犬がドッグペアレントの傷口を舐める理由
どうして犬は傷口を舐めてくるのでしょうか?
ペアレントさんがケガをしてしまった時、すり傷や切り傷を愛犬に舐められたことはありませんか?この行動は、愛犬が愛情と気遣いをあなたに示している可能性があります。母犬が子犬のいかなる傷も舐めていたように、愛犬はもしあなたが傷を負ったら介抱してあげようとしているのかもしれません。
ケガを素早く対処することは犬や人間、他の動物にとって本能的な理由から起こす行動で、犬は傷口を舐めて綺麗にする動物の一種。猫、齧歯類の動物、猿も同様の行動をします。
犬の唾液は傷を治すの?
人間の傷を犬が舐める利点
犬に人間の傷口を舐めさせるにはいつくかのリスクがありますが、理論上は犬の唾液には傷を清潔にするために役立つ化合物が含まれており、さらには舐めるという手当の行動は傷口からゴミを取り除くのに役立ちます。

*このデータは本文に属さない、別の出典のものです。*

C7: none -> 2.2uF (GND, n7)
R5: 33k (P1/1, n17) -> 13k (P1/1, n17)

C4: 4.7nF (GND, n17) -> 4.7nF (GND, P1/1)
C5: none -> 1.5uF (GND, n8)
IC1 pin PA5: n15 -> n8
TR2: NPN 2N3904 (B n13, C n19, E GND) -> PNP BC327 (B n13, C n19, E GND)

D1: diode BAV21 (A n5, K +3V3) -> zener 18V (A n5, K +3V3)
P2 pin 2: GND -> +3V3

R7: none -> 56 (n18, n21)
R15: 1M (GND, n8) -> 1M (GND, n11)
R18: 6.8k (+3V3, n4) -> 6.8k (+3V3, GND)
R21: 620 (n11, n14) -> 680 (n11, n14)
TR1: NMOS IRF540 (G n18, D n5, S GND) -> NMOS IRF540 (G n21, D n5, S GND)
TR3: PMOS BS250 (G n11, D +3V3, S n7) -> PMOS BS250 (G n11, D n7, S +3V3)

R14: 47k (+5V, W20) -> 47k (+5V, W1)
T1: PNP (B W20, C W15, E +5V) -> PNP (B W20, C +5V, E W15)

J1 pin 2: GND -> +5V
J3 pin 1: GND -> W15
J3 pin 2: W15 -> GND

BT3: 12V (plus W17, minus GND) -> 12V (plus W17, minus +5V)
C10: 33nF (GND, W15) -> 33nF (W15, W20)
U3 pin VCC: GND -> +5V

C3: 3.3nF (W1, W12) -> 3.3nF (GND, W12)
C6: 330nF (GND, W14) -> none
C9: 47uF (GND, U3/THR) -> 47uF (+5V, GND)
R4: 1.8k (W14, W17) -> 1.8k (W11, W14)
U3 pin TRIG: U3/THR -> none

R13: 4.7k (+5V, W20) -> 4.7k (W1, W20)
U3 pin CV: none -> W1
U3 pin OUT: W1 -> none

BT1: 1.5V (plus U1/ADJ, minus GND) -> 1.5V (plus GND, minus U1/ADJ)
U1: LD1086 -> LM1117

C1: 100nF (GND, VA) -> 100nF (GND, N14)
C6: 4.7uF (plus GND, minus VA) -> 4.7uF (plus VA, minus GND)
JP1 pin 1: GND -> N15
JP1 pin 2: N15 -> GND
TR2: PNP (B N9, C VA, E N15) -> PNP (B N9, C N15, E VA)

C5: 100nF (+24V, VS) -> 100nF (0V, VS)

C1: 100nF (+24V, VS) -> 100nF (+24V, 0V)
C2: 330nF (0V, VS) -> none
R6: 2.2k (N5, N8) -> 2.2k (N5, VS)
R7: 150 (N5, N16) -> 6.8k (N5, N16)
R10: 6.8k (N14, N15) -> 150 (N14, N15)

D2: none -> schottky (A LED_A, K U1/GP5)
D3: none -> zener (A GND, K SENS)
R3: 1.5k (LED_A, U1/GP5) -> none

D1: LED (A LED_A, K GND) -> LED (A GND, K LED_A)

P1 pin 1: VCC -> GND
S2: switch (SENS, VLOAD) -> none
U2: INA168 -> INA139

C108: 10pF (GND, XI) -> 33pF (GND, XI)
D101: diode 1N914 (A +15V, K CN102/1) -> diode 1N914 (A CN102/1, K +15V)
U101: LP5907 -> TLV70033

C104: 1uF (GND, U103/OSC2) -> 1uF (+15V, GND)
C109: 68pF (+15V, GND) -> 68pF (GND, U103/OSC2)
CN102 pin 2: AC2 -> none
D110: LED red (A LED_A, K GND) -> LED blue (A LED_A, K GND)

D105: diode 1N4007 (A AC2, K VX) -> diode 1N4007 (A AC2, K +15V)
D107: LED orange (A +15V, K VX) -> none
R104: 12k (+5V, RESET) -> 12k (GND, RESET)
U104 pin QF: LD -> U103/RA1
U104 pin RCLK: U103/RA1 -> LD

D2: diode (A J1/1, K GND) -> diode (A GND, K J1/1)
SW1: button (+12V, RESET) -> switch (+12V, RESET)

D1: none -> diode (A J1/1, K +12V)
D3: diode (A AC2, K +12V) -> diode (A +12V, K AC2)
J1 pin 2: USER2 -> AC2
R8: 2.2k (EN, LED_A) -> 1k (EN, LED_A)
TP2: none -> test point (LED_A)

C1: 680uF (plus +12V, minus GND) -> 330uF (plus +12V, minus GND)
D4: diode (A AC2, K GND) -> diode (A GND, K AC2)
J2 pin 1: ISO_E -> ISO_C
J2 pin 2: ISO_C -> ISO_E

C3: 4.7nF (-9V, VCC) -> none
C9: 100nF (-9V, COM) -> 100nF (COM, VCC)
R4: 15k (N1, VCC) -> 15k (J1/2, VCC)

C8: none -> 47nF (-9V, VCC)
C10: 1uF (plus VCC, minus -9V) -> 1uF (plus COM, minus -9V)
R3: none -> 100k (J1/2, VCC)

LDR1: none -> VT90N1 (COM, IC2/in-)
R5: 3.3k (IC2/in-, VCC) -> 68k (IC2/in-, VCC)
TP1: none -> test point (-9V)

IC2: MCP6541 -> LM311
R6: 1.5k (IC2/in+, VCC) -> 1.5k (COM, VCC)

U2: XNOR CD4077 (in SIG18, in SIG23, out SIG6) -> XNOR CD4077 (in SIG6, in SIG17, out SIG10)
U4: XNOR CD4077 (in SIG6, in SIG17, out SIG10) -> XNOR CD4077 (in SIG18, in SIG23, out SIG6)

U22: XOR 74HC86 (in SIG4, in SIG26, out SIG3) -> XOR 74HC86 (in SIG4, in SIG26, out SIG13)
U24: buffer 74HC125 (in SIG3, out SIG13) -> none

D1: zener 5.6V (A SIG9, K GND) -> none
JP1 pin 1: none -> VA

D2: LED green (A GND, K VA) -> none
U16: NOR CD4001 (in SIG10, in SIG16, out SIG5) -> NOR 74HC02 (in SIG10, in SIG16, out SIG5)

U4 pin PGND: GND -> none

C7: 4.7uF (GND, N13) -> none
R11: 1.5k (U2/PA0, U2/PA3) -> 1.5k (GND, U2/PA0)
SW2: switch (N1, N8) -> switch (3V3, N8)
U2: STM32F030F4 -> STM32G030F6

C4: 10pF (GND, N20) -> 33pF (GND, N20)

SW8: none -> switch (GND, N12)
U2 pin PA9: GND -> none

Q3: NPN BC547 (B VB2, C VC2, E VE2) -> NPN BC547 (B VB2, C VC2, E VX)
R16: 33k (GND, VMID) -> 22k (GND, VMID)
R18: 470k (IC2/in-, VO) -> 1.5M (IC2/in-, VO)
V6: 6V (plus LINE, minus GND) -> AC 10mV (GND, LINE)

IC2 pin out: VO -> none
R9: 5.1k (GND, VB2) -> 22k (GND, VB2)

犬の唾液には以下の化合物が含まれており、抗菌作用と傷の治癒作用があるとされています。
リゾチームとペルオキシダーゼ酵素
特定の細菌を殺すのに役立ちます。
ラクトフェリン、ディフェンシン、シスタチン
抗菌作用があります。
オピオルフィン
痛みを和らげます。
トロンボスポンジン
抗ウイルス作用があります。
硝酸化合物
細菌の成長を抑制します。
プロテアーゼインヒビターと上皮成長因子
治癒を促進させます。
犬が傷口を舐めたらどうなる?
犬の唾液には傷口をきれいにする成分が含まれていますが、犬の口の中には大量のバクテリアがいる可能性が高く、かえって感染症を引き起こしてしまうかもしれません。
犬に傷口をなめさせるべき?
残念ながら、犬の唾液には治癒効果がありますが、犬に傷口を舐めさせることで発生するリスクの方が高く、舐めさせるべきでないでしょう。犬が自分の傷口を舐める場合、大量に舐めると塞がった部分が離れたり、閉じた傷口が再び開いたりして、感染症にかかりやすくなったり、汚れやゴミが蓄積します。また、過剰な舐め方によって皮膚が傷つき、ホットスポット(急性湿疹)ができて、口から傷の深層部にバクテリアが侵入することもあります。その結果、傷の治りが大幅に遅れたり、止まったりして、最悪の場合、膿瘍や蜂窩織炎、さらには全身性の感染症を引き起こす可能性もあります。犬に舐められた時の感染症を防ぐために、日常から犬の口腔内環境を整えておくのもおすすめです。